Partendo dal presupposto che operiamo sempre con creatività, con voglia e idee, abbiamo ideato la radiovisione perché volevamo arrivare in tutte le case degli italiani. D’altronde, tutti hanno una tv, anzi ormai più di una. Poi considerando che la tv è nata da un’evoluzione della radio, e ha iniziato a riprendere quello che si faceva in radio, noi siamo voluti andare oltre: abbiamo unito e fuso i due media. E siamo molto orgogliosi di esserci riusciti ed essere stati il modello di riferimento di tutti gli altri. Anche se mi preme precisare che fare radiovisione da 20 anni non è lo stesso di chi la fa solamente da qualche anno. Anzi.
Ma lo switch off dall’Fm e la radio dab?
Ora come ora lo switch off dall’Fm sarebbe una vera e proprio follia, perché non siamo tutti pronti.

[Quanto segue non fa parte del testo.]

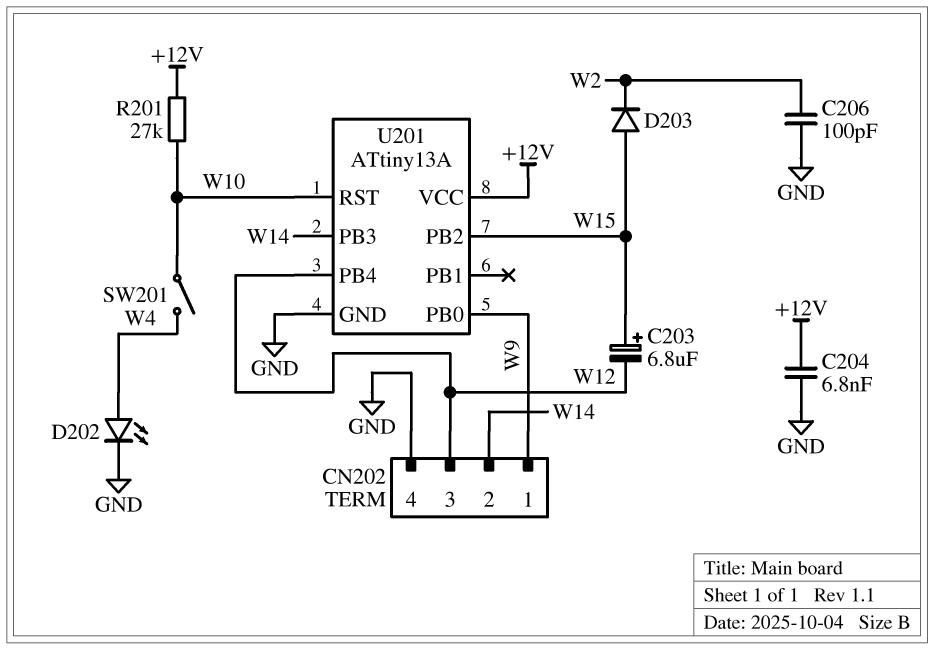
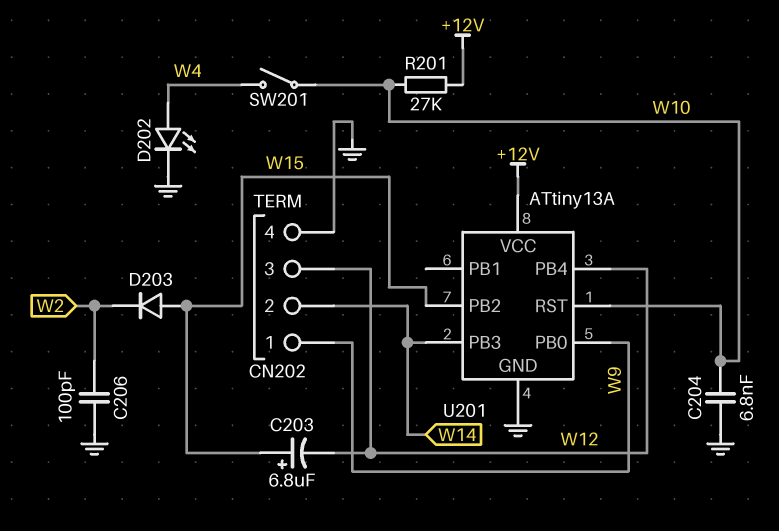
C204: 6.8nF (+12V, GND) -> 6.8nF (GND, W10)

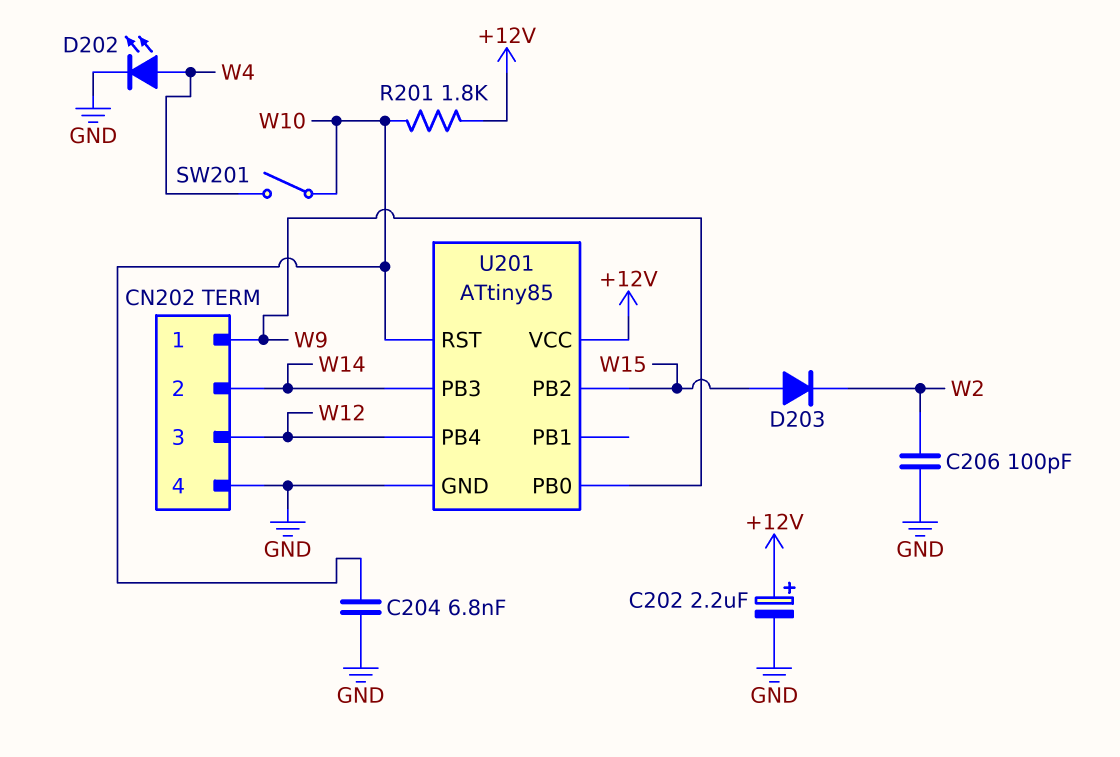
C202: none -> 2.2uF (plus +12V, minus GND)
C203: 6.8uF (plus W15, minus W12) -> none
R201: 27k (+12V, W10) -> 1.8k (+12V, W10)
U201: ATtiny13A -> ATtiny85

In particolare la Rai che, nel corso degli anni, ha rallentato colpevolmente l’implementazione del Dab (digital audio broadcasting), occupando abusivamente il canale tv 12, che in tutta Europa era stato destinato proprio al suo sviluppo. Solo grazie alle battaglie attivate dalle radio private e dal Consorzio Dab, siamo riusciti ad andare avanti nella sua implementazione. Inoltre, anche se oggi tutte le case automobilistiche installano nei nuovi veicoli le radio dab (che, ormai, hanno un costo veramente esiguo), comunque non è possibile immaginare un completo switch off dall’Fm. Perché la copertura a livello nazionale non è ancora completa. E non per colpa delle radio private, che ormai riusciamo a garantire una copertura totale, ma sempre della Rai che, nonostante i finanziamenti ottenuti, non riesce neanche a coprire il 25% del territorio italiano.
Quindi volendo chiudere, quale sarà il futuro della radio?
La quotidianità e l’attualità perché la radio non si ferma mai. Nonostante tutto.